25/02/2023

Kenny Walker’s attorneys argue that Kentucky’s stand-your-ground laws should have protected him from being charged after police killed his girlfriend.

Breonna Taylor’s boyfriend, Kenny Walker, filed a lawsuit against Louisville, Kentucky, police and city officials over criminal charges that were filed against him after the botched drug raid that left his girlfriend, a 26-year-old medical technician, dead.
The lawsuit argues that Walker, a legal gun owner in Kentucky, should have not had to face attempted murder charges for using his firearm during the no-knock raid because he believed an intruder was trying to break into the apartment.
The suit claims that Kentucky’s stand-your-ground laws protect Walker, 27, from the criminal charges, which have been dropped, as well as any future charges that stem from the raid. 
“I was raised by a good family. I am a legal gun owner, and I would never knowingly shoot at a police officer,” Walker said at a news conference, according to ABC News.
The lawsuit, which was filed Tuesday in Jefferson County Circuit Court in Louisville, seeks unspecified damages from city officials and more than a dozen Lousiville officers.
“Kenny continues to reel from the death of the love of his life, but he is also the victim and survivor of police misconduct — misconduct that threatens his freedom to this day,” according to the suit.
Walker’s attorney Steven Romines suggested that Walker was charged by police in an attempt to “justify Breonna Taylor’s murder.”
Louisville Metro police officers entered Taylor’s apartment with a drug warrant for a different person late at night on March 13.
Walker’s lawsuit claims that he and Taylor were awakened after hearing a “loud boom” at the door. Taylor reportedly screamed “Who is it” multiple times before the front door “flew open in the darkness.”
The suit argues that Walker reacted “by firing a single shot to scare away the intruder or intruders.” 
Police opened fire into the apartment, shooting Taylor eight times and killing her. The lawsuit claims that police shot at least 35 rounds of ammunition that night.
Police did not find drugs inside the apartment.
At a news conference in March, the Louisville Metro Police Department claimed they opened fire because Walker shot at them first.
After the raid, police accused Walker of shooting one officer, striking him in the femoral artery, and arrested him.
Walker’s attorney also suggested that he may not have fired the bullet that hit police Sgt. Jonathan Mattingly.
“We know police are firing wildly from various angles,” attorney Steve Romines told The Courier-Journal on Tuesday. “The timeline and evidence at the scene is more indicative of [police] actually shooting Mattingly than it is Kenny Walker.”

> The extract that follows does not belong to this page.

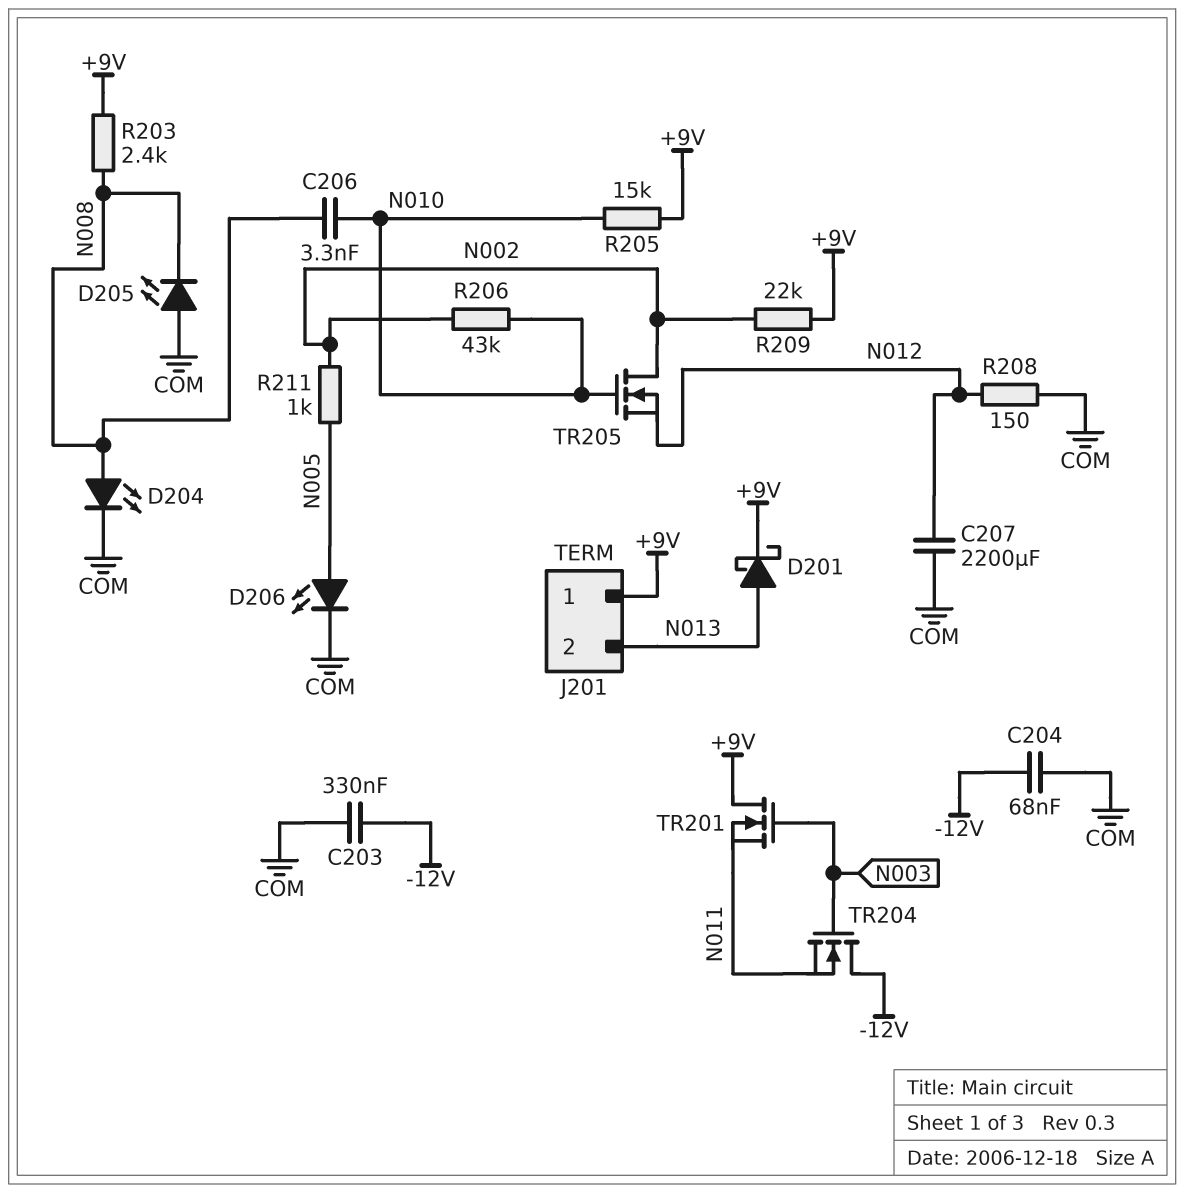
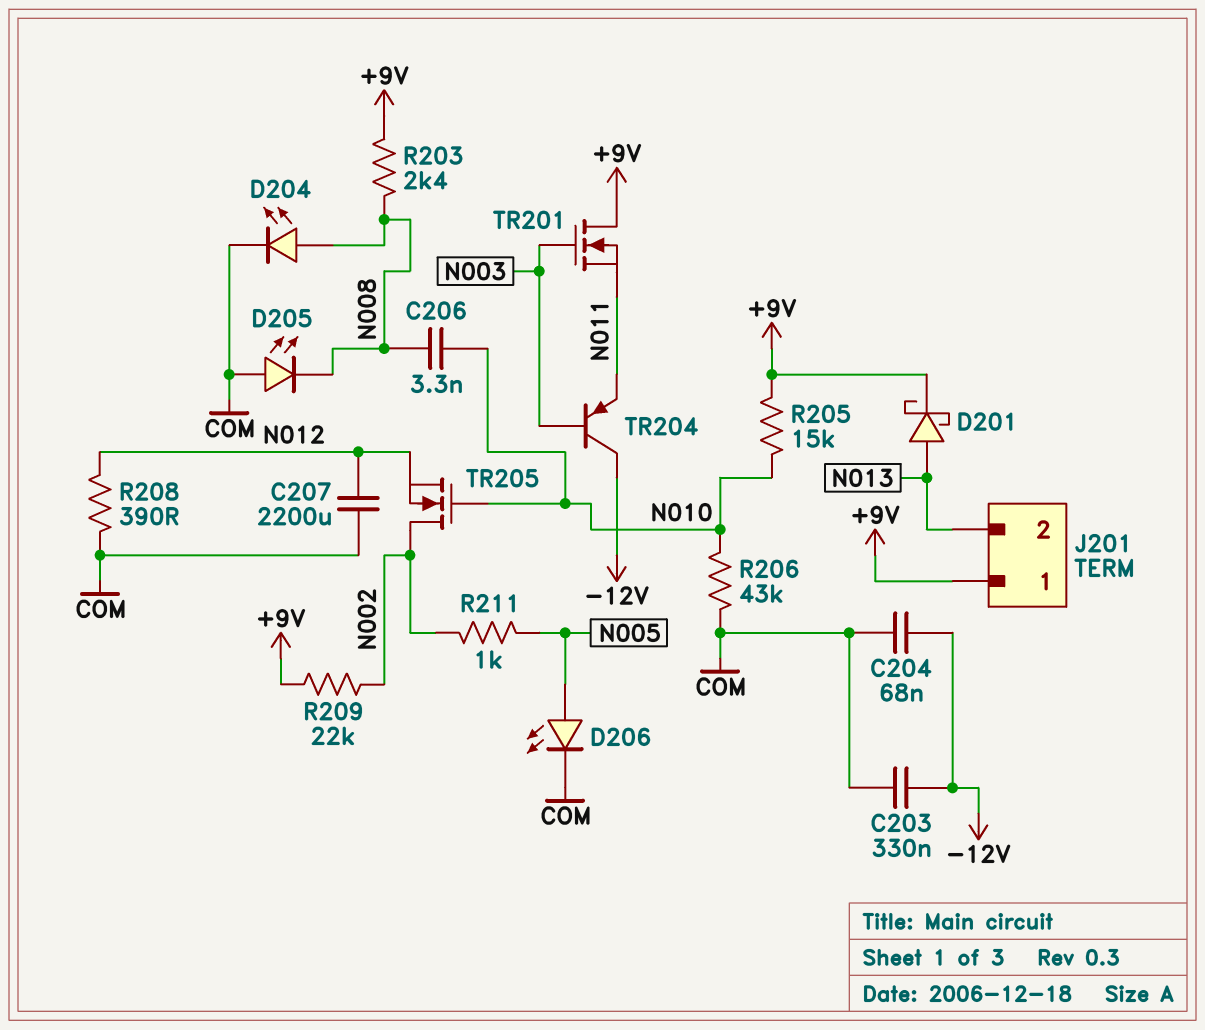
R206: 43k (N002, N010) -> 43k (COM, N010)
R208: 150 (COM, N012) -> 390 (COM, N012)
TR204: NMOS (G N003, D -12V, S N011) -> PNP (B N003, C -12V, E N011)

The lawsuit includes evidence showing that police initially charged Walker with “murder of a police officer” but later amended it to “attempted murder of a police officer.”
Jefferson County Commonwealth Attorney Tom Wine dropped the charge a week after the shooting, citing insufficient evidence to indict Walker.
Taylor’s mother filed a wrongful death lawsuit on April 27, which also claims that Walker believed their apartment was being broken into. Since the fatal shooting, Taylor’s family has urged city officials to file criminal charges against the officers involved in the raid.